Fudge wants to eat no more than a million flies. Assuming that flies sit still, prove that Fudge doesn’t have a strategy where each meatball is eaten at some point.

These two puzzles were given to me by Andrey Khesin.

Puzzle. My friend and I are going to play the following game at a casino. Each round, each of us (my friend, the dealer, and I) secretly chooses a black or white stone and drops it in the same bag. Then, the contents of the bag are revealed. If all three stones are the same color, my friend and I win the round. If not, we lose to the dealer. One extra caveat. I have a superpower: as soon as we sit down, I can read the dealer’s mind and learn the dealer’s choices for all future rounds. Unfortunately, at that time, it’s too late for me to give this information to my friend and win all the rounds. The only thing we can do is agree on a strategy before the game.

Design a strategy to win 6 out of 10 rounds.

Design a strategy to win 7 out of 11 rounds.

Is it possible to win 6 out of 9 rounds?

Puzzle. In a crowd of 70 people, one person is a murderer, and another person is a witness to said murder. A detective can invite a group into his office and ask if anyone knows anything. The detective knows that everyone except the witness would say nothing. The witness is a responsible person who is more afraid of the murderer than they desire to fulfill their civic duty. If the witness is in the same group as the murderer, the witness will be silent; otherwise, the witness will point to the murderer. The detective knows this will happen and wants to find the murderer in as few office gatherings as possible. What is the minimum number of times he needs to use his office, and how exactly should the detective proceed?

There are a lot of puzzles where you need to guess something asking only yes-or-no questions. In this puzzle, there are not two but three possible answers.

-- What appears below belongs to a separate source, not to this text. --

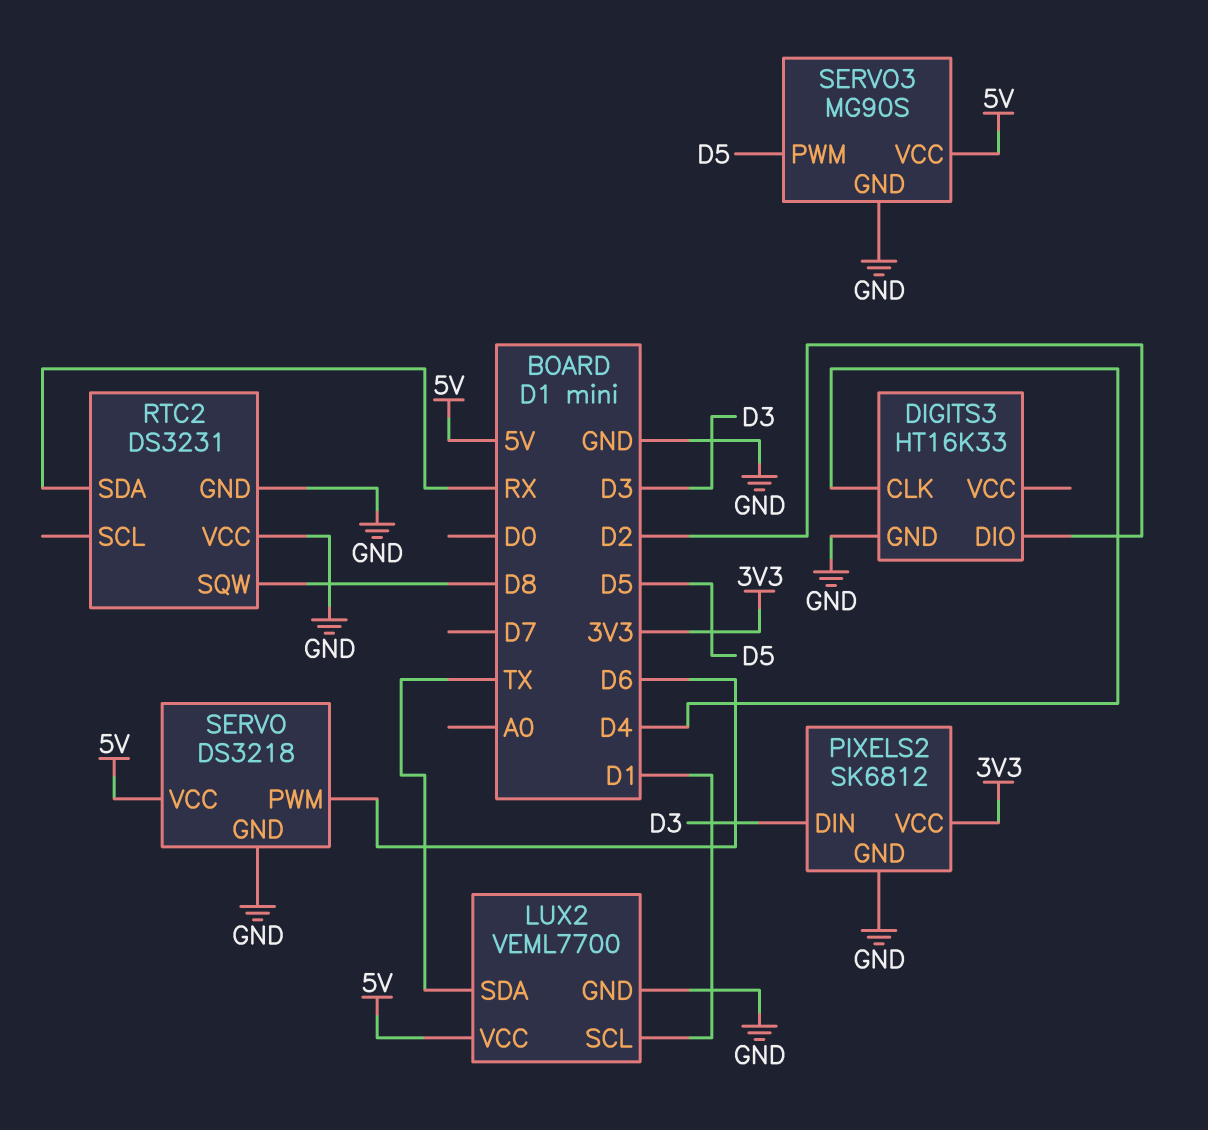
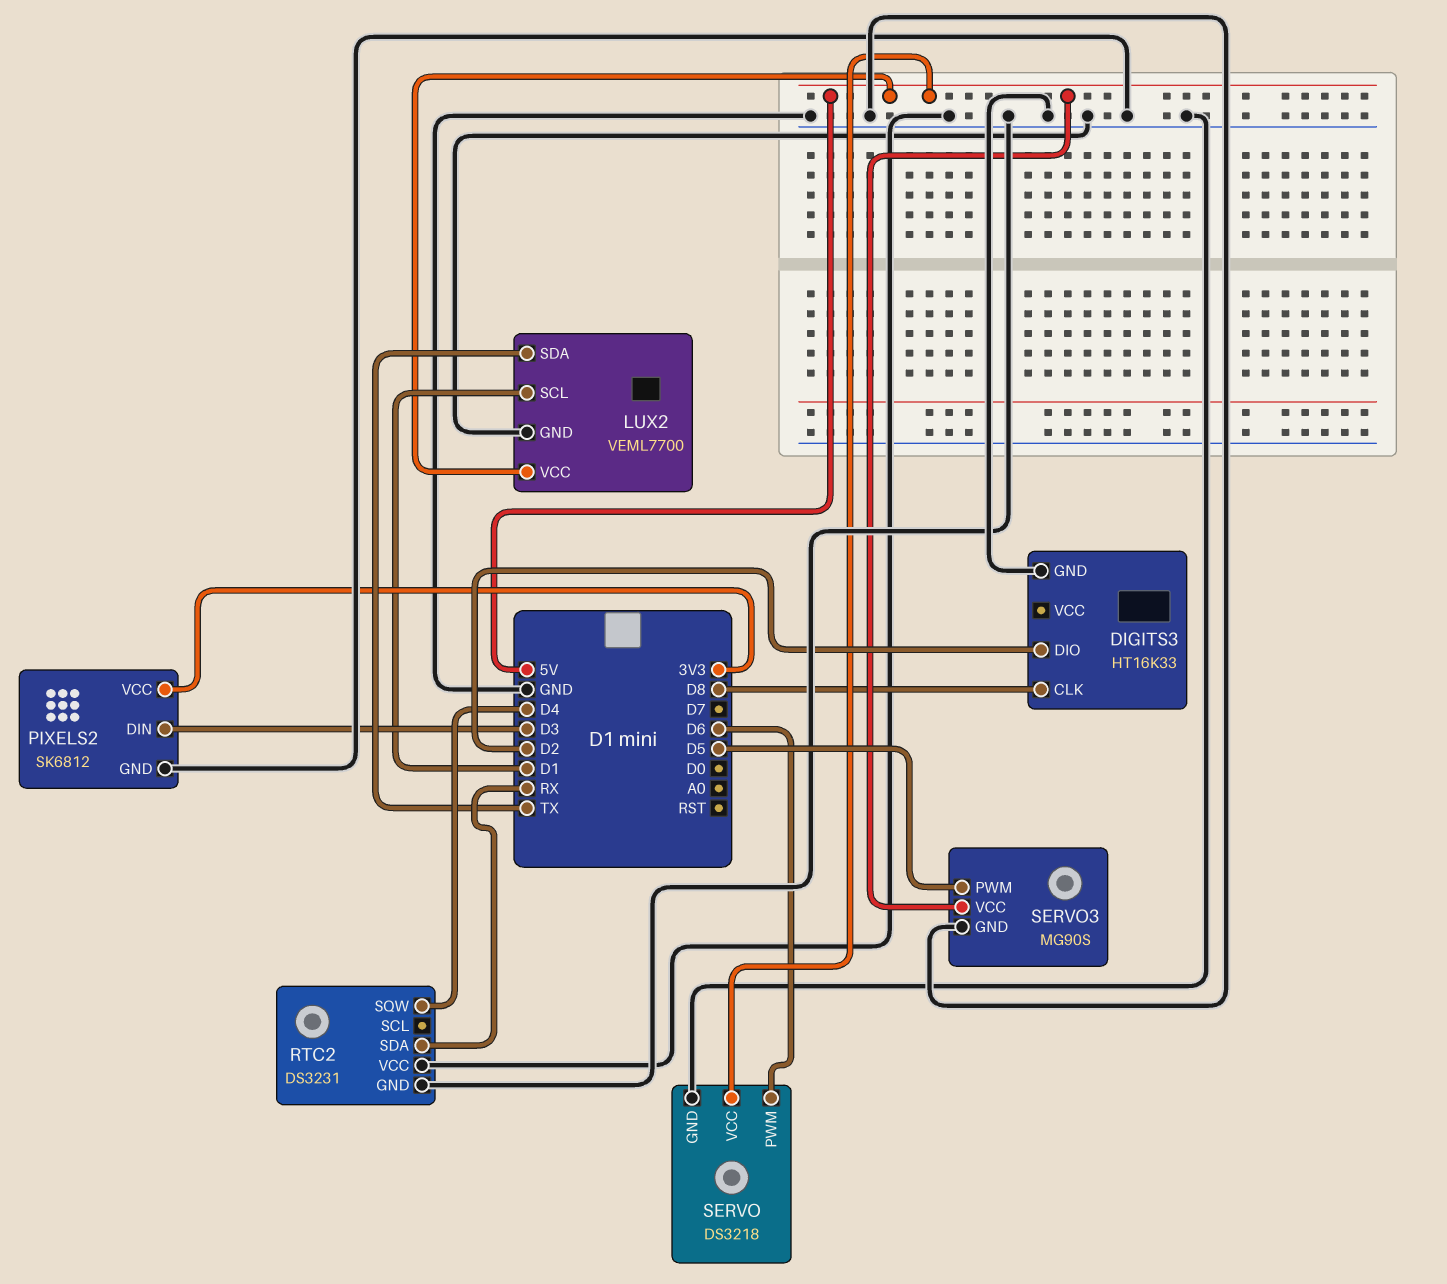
DIGITS3 pin CLK: D4 -> D8
RTC2 pin SQW: D8 -> D4

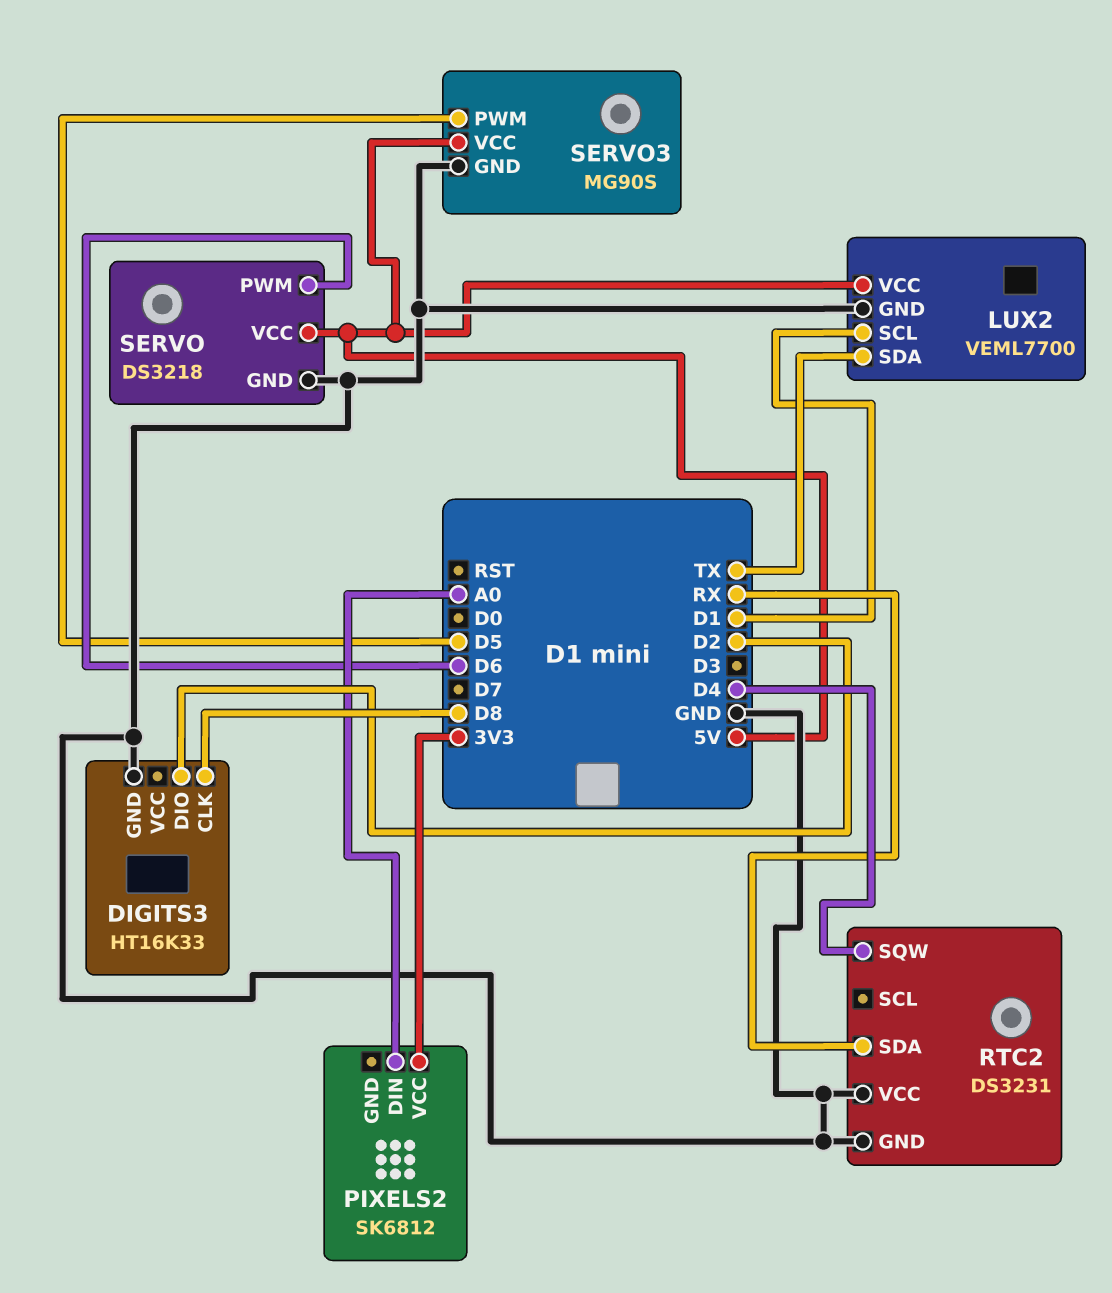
PIXELS2 pin DIN: D3 -> A0
PIXELS2 pin GND: GND -> none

Puzzle. Mike thought of one of three numbers: 1, 2, or 3. He is allowed to answer “Yes”, “No”, or “I don’t know”. Can Pete guess the number in one question?

Yes, he can. This problem was in one of my homeworks, and my students had a lot of ideas. Here is the first list were ideas are similar to each other.

I am thinking of an odd number. Is my number divisible by your number?

If I were to choose 1 or 2, would your number be bigger than mine?

If I were to pick a number from the set {1,2,3} that is different from yours, would my number be greater than yours?

If I have a machine that takes numbers and does nothing to them except have a 50 percent chance of changing a two to a one. Would your number, after going through the machine, be one?

If I were to choose a number between 1.5 and 2.5, would my number be greater than yours?

If your number is x and I flip a fair coin x times, will there be at least two times when I flip the same thing?

I am thinking of a comparison operation that is either “greater” or “greater or equal”. Does your number compare in this way to two?

One student was straightforward.

Mike, please, do me a favor by responding ‘yes’ to this question if you are thinking about 1, ‘no’ if you are thinking about 2, and ‘I don’t know’ if you are thinking about 3?

One student used a famous unsolved problem: It is not known whether an odd perfect number exists.

Is every perfect number divisible by your number?

Then, I gave this to my grandchildren, and they decided to answer in a form of a puzzle. Payback time.

I’m thinking of a number too, and I don’t know whether it’s double yours. Is the sum of our numbers prime?

I rarely post physics puzzles, but this one is too good to pass on.

Puzzle. A wireframe icosahedron is assembled so that each of its edges has a resistance of 1. What is the total resistance between opposite vertices of the icosahedron?

While we are at it, another interesting question would be the following.

Puzzle. A wireframe cube is assembled so that each of its edges has a resistance of 1. What is the total resistance between opposite vertices of the cube?

And this reminds me of a question I heard when I was preparing for an IMO many years ago.

Puzzle. A wireframe infinite square grid is assembled so that each of its edges has a resistance of 1. What is the total resistance between two neighboring vertices?